Ottawa et les provinces se sont aussi entendus pour limiter à 10 $ le prix total d'un gramme de marijuana - un prix qui inclura la taxe d'accise et les taxes de vente des deux ordres de gouvernement. La taxe d'accise devrait s'élever à 1 $ le gramme ou 10 % du prix du produit.

« TRAVAILLER AVEC LES MUNICIPALITÉS »

Visiblement, le gouvernement Trudeau ne souhaitait pas s'engager dans une guerre des mots avec les provinces sur cette question, d'autant plus que son objectif demeure de légaliser la marijuana à des fins récréatives à compter du 1er juillet 2018 - un délai jugé ambitieux par plusieurs provinces et des corps policiers.

Devant les journalistes, le ministre Morneau a indiqué qu'il incombera aux provinces de verser les sommes adéquates aux municipalités pour les aider à assumer les coûts liés à la légalisation de la marijuana.

« Nous allons travailler avec les municipalités », a immédiatement déclaré le ministre Carlos Leitão. « Comme vous le savez très bien, les villes ne sont pas toutes pareilles. Il y a de grandes villes. Il y a des villes plus petites au Québec. Il y a un certain nombre de villes où c'est la Sûreté du Québec qui s'occupe de la sécurité, dans d'autres endroits, c'est le corps de police municipal », a-t-il dit.

« On va travailler avec les villes et nous allons trouver des moyens de bien réglementer ce marché. Le cannabis, ce n'est pas un produit qui est banal », dit Carlos Leitão.

L'Union des municipalités du Québec (UMQ) s'est félicitée de voir que le gouvernement fédéral a entendu le message des municipalités du pays. Le président de l'UMQ et maire de Drummondville, Alexandre Cusson, a soutenu que les municipalités devraient obtenir le tiers des revenus et a proposé que la part municipale soit transmise directement aux municipalités sur le modèle du transfert de la taxe sur l'essence.

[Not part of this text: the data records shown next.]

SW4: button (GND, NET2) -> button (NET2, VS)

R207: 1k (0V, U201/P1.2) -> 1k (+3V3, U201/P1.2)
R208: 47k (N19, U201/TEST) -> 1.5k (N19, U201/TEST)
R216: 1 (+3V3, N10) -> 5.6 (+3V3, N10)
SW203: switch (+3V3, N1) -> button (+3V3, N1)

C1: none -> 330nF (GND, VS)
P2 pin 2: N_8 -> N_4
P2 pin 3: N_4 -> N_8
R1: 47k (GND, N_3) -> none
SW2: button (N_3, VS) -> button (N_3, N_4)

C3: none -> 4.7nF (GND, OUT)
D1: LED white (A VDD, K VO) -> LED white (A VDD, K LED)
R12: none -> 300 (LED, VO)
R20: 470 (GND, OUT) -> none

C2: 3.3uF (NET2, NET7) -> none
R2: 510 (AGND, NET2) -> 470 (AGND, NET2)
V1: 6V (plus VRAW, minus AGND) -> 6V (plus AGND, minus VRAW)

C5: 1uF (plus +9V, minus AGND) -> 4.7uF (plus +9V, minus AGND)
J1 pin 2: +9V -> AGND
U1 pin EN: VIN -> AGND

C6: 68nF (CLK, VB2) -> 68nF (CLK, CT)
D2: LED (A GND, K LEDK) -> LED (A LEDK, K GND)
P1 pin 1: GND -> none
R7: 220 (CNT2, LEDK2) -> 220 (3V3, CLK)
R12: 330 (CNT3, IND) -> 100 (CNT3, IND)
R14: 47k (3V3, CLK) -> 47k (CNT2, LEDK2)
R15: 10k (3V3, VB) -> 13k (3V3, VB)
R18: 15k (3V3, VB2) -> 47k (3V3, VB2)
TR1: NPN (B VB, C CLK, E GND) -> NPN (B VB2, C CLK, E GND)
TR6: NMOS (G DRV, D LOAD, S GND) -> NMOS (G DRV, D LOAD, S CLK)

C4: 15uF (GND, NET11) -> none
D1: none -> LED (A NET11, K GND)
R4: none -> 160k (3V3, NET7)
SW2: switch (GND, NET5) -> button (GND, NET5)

Au départ, le gouvernement fédéral avait proposé de verser la moitié seulement des revenus provenant de la taxe d'accise aux provinces et de conserver l'autre moitié. Cette proposition avait été soumise par le premier ministre Justin Trudeau lui-même lors de la dernière rencontre avec ses homologues provinciaux, en octobre. Elle avait été immédiatement rejetée par les provinces, qui ont fait valoir que la légalisation du cannabis leur imposait un fardeau financier nettement plus important en matière de sécurité et de santé, entre autres, sans compter qu'Ottawa a demandé aux provinces de s'occuper des questions touchant la réglementation et la distribution de cette drogue.

LA MAIRESSE DE MONTRÉAL SATISFAITE

La mairesse de Montréal s'est réjouie de voir une entente entre Ottawa et les provinces, mais elle dit vouloir s'assurer que les villes touchent leur part. « C'est une bonne nouvelle, mais on va faire les négociations avec l'ensemble des municipalités parce que nous avons besoin de ressources. C'est nous qui gérons les impacts », a réagi Valérie Plante. Cette dernière n'a pas caché sa déception de voir que les villes n'avaient pas été invitées à la table de négociation. « On aurait souhaité d'emblée avoir un accord comme quoi les municipalités vont avoir une part. Mais bon, 75 % iront à la province, alors on va négocier directement avec Québec. » Afin de faire face à la légalisation de la vente du cannabis, Valérie Plante souligne que la métropole québécoise devra revoir la formation de ses policiers et réviser sa réglementation pour limiter notamment la vente de marijuana autour des écoles. La mairesse dit avoir abordé la question lors d'une rencontre plus tôt lundi avec la ministre fédérale de la Santé, Ginette Petitpas Taylor.